I have spoken to some frustrated IGC chairs this week who consider they are being used for a purpose they never signed up to – principally to drive down the cost of saving into workplace pensions.
This puts them in an invidious position since the people who levy the charges , use those charges to pay the IGCs. Talk about biting the hand that feeds!
The IGCs terms of reference do not include the disclosure of the charges being levied on savers in “employer schemes” and one IGC chair I spoke to yesterday , challenged the notion of an employer scheme (there being no references to such a thing in the FCA’s COBS rulebook).
But it has been clear since the late 1990s that workplace pension providers offering services to larger employers did compete on price and those prices were governed by scheme metrics (average contributions per member and overall size of membership).
There is no mechanism to up prices where the membership is less profitable than expected but there is a mechanism to renegotiate prices where a scheme increase in value to the provider and this mechanism depends on an awareness from the employer that better can be had either from the existing provider or elsewhere.
Till now, that awareness has been very low among employers and this is why the FCA have decided to use IGCs to improve the leverage employers have on employer scheme pricing.
Will this work and should it work?
If IGCs were campaigning organizations like Which or indeed this blog, then they would happily have embraced their new remit and ignored the technicality that “employer schemes” don’t exist.
But IGCs have always struggled to be batting for the members, they are at best umpires and often a part of the marketing team of the provider. The argument used is that IGCs promote value and are not about reducing the money that pension savings cost.
I think that the value you get from your pension increases as the money you pay for the savings decreases but that the primary focus for everyone should be the member outcome.
Despite my best endeavors to focus IGCs on measuring member outcomes and keeping employers and members informed on how they are doing, the IGCs have not seen this as part of their jobs.

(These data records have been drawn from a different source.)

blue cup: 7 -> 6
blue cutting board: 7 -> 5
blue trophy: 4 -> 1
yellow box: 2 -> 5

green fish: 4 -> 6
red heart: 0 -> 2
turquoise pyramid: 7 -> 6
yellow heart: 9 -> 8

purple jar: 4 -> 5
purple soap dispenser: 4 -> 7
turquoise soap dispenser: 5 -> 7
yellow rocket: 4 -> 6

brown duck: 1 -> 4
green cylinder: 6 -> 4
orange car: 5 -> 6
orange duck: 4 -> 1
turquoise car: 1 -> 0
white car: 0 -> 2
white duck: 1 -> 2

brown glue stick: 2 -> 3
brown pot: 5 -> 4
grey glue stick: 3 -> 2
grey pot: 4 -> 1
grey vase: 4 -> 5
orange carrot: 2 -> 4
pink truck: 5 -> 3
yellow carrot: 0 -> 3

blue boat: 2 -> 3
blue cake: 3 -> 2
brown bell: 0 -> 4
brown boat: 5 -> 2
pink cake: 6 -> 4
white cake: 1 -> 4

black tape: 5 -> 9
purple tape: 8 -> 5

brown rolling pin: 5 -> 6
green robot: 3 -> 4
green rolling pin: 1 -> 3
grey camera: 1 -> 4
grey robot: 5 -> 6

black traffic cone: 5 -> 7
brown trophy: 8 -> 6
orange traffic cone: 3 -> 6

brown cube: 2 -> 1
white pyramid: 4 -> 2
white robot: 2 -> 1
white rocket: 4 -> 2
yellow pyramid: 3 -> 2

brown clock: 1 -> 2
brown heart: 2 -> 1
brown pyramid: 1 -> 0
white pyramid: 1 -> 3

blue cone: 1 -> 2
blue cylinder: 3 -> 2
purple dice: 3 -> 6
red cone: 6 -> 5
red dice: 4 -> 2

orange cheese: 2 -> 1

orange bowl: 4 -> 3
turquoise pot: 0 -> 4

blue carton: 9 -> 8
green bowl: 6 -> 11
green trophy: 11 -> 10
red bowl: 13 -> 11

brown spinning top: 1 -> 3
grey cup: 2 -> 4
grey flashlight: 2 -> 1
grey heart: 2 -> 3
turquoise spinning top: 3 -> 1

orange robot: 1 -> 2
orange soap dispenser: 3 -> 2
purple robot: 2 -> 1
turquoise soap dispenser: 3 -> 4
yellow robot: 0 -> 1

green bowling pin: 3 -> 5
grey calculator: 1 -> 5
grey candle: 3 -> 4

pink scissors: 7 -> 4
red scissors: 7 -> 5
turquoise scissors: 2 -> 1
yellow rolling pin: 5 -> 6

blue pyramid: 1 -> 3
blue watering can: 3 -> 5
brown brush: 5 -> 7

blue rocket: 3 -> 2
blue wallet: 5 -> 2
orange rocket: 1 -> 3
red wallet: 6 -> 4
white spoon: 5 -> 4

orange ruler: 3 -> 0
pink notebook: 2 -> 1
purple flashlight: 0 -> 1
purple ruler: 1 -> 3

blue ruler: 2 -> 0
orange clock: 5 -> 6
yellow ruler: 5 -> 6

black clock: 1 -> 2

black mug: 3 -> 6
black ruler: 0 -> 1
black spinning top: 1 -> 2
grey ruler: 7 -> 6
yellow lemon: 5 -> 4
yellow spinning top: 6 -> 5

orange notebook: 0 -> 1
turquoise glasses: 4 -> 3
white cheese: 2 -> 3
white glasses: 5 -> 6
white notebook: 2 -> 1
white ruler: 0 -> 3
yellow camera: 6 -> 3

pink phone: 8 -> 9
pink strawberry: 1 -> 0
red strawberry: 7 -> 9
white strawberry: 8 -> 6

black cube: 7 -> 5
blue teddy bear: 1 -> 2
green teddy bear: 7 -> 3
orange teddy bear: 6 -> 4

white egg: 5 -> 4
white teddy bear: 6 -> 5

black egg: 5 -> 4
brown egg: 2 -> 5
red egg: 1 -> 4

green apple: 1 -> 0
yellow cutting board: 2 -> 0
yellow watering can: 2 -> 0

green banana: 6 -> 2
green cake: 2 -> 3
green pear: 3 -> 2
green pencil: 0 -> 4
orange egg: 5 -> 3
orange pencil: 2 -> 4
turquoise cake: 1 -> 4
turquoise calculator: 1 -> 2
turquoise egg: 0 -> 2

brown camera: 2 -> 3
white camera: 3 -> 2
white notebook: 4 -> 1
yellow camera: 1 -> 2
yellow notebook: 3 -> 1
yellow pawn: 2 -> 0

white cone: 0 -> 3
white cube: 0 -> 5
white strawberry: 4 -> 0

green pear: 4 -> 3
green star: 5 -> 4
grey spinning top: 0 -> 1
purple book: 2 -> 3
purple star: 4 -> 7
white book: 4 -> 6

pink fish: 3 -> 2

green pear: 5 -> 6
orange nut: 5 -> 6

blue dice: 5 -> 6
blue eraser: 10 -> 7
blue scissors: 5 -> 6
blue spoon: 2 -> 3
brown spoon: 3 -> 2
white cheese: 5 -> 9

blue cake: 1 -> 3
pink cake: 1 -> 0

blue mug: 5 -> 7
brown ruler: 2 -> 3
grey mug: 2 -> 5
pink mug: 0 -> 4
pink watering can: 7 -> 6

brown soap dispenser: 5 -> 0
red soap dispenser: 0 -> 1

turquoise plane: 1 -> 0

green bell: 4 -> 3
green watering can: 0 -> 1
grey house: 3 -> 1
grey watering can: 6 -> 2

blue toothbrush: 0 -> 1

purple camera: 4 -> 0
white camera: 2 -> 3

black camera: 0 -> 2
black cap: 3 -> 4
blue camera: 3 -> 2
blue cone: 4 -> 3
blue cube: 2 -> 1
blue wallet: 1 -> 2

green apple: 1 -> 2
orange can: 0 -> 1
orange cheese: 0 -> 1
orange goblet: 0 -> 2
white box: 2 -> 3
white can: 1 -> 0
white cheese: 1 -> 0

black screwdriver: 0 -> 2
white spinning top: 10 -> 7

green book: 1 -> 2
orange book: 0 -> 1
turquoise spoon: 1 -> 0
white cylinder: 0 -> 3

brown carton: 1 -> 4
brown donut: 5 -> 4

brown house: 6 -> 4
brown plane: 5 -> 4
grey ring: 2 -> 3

Which is frustrating as they see the benchmarking of value for money , which is central to the entire thrust of pension disclosures, as little more than the benchmarking of charges.
I understand that the IGCs plan, next year, to provide a benchmarking service to savers they represent which will explain the charges they are paying relative to other savers.
This reminds me of the money helper investment pathway comparison site which simply compares the cost of the various drawdown options and makes no attempt to compare the value.
The approach that the IGCs seem to be taking is infact reducing the value of pension saving in the same way, which deflates the most important aspect of such saving – the return on investment and indeed the good that investment can do.
IGCs should work to promote value and reduce costs and should be fearless in raising awareness among savers and employers (especially as most people representing employers are savers in their own right.
The FCA should promote value as well as the advantage of reducing costs. Right now, both IGCs and the FCA appear to be at loggerheads.
There is only one loser in this- the member.